Afterwards, Mr Christopher held out the hope that the foreign ministers would end today's meeting with a "set of concrete principles" on establishing the constitutional arrangements for Bosnia once peace is achieved.
If the talks succeed, they will mark a crucial step forward in the peace process that is being shepherded by the US special envoy, Richard Holbrooke, and which was formally launched in Geneva on 8 September.
In Geneva, the parties agreed in principle that Bosnia would remain a single state, but that it would be divided in roughly equal halves between a Croat-Muslim federation and a new Bosnian Serb entity.
Today's talks are to be chaired by Mr Holbrooke and attended by senior officials from the Contact Group of countries sponsoring the political negotiations, including Britain. Mr Christopher said that he hoped in particular that agreement would be reached on the "connective tissues" between the two halves of Bosnia.
The Sarajevo government had been promising to stay away from the meeting because it believed that a first draft of the constitution to be discussed today would open the door to the Serb half of the country becoming so closely allied to Belgrade as to allow a de facto Greater Serbia to emerge.

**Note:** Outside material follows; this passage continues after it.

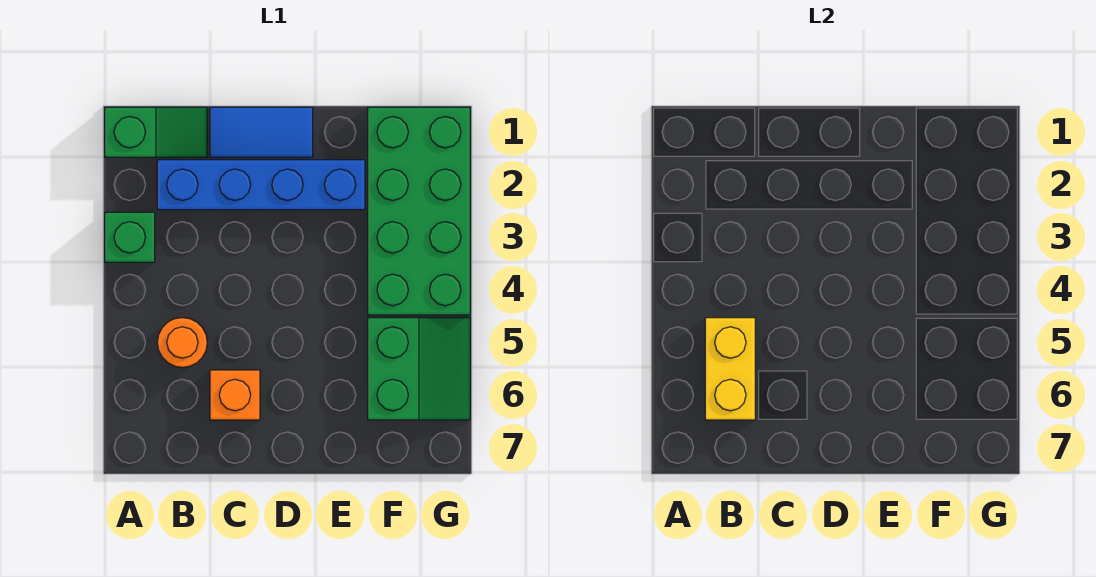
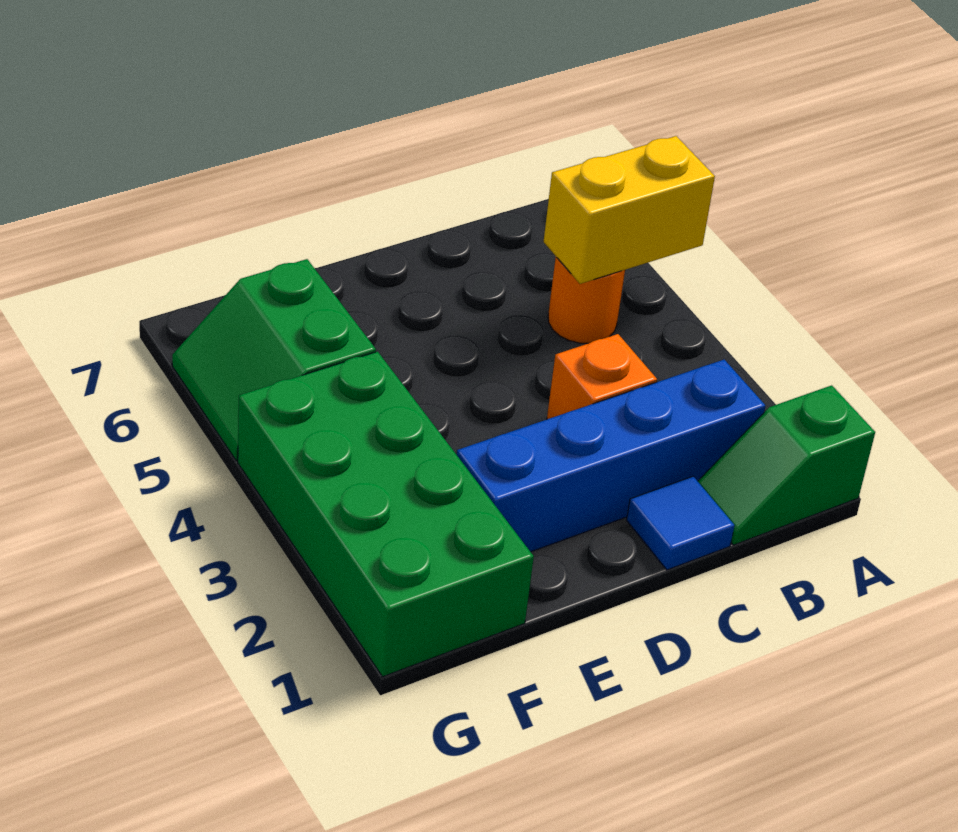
green brick A3 level 1 -> none
yellow brick B5:B6 level 2 -> yellow brick A5:B5 level 2
blue tile C1:D1 level 1 -> blue tile C1 level 1
orange brick C6 level 1 -> orange brick C3 level 1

Mr Christopher declined to offer any detail on how feelings in Sarajevo had been soothed. Two members of Mr Holbrooke's negotiating team made an urgent call on the Sarajevo government early yesterday, after which it became clear that the threat of a Bosnian boycott of the process had been lifted.
Several times yesterday, however, the Secretary of State repeated that the US would not accept any final settlement that did not leave Bosnia intact as a single nation within its existing international borders. "The US would oppose any attempt to undermine the country of Bosnia-Herzegovina as a single state," he told journalists.
US officials hope that the talks, being held on the fringes of the UN General Assembly in New York, will be successfully completed today. Further discussions between the parties are likely here tomorrow. Thereafter, however, Mr Holbrooke and his team will return to the Bosnia region, on the instructions of President Bill Clinton, who was kept briefed on developments.
Mr Christopher served notice to the warring parties that the US expected the fighting in Bosnia would have to stop in the next few days.
The Russian government, meanwhile, said it was planning to propose sending soldiers to the peace implementation force envisaged for Bosnia if the talks finally succeed, but only on condition that the command of the force alternates between Nato and Russian generals.